• **Required work**:
Retype each entry below exactly. Do not carry any image over.

• **Provided material**:
*** Block opens ***

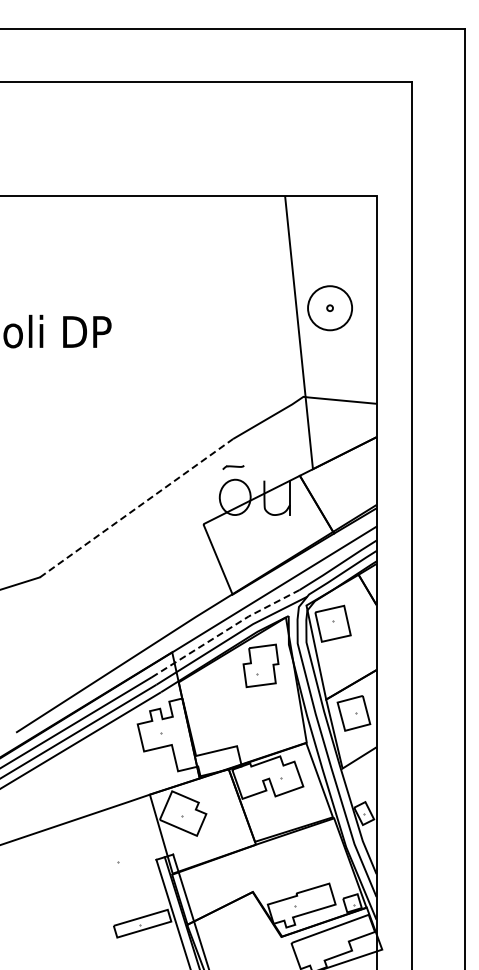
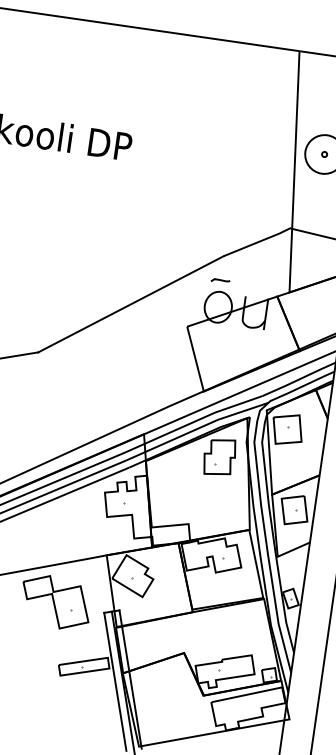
line: (136, 508) -> (130, 304), dashed -> solid
line: (225, 631) -> (193, 422), dashed -> solid
part: (100, 855) -> (56, 602), added

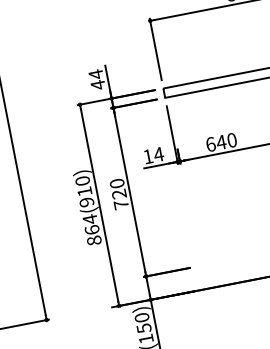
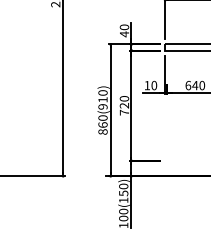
text: (96, 74) -> (124, 27), 44 -> 40
text: (159, 154) -> (154, 85), 14 -> 10
text: (89, 220) -> (102, 118), 864(910) -> 860(910)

*** Block closes ***

• **The completed task**:
line: (136, 508) -> (130, 304), dashed -> solid
line: (225, 631) -> (193, 422), dashed -> solid
part: (100, 855) -> (56, 602), added

text: (96, 74) -> (124, 27), 44 -> 40
text: (159, 154) -> (154, 85), 14 -> 10
text: (89, 220) -> (102, 118), 864(910) -> 860(910)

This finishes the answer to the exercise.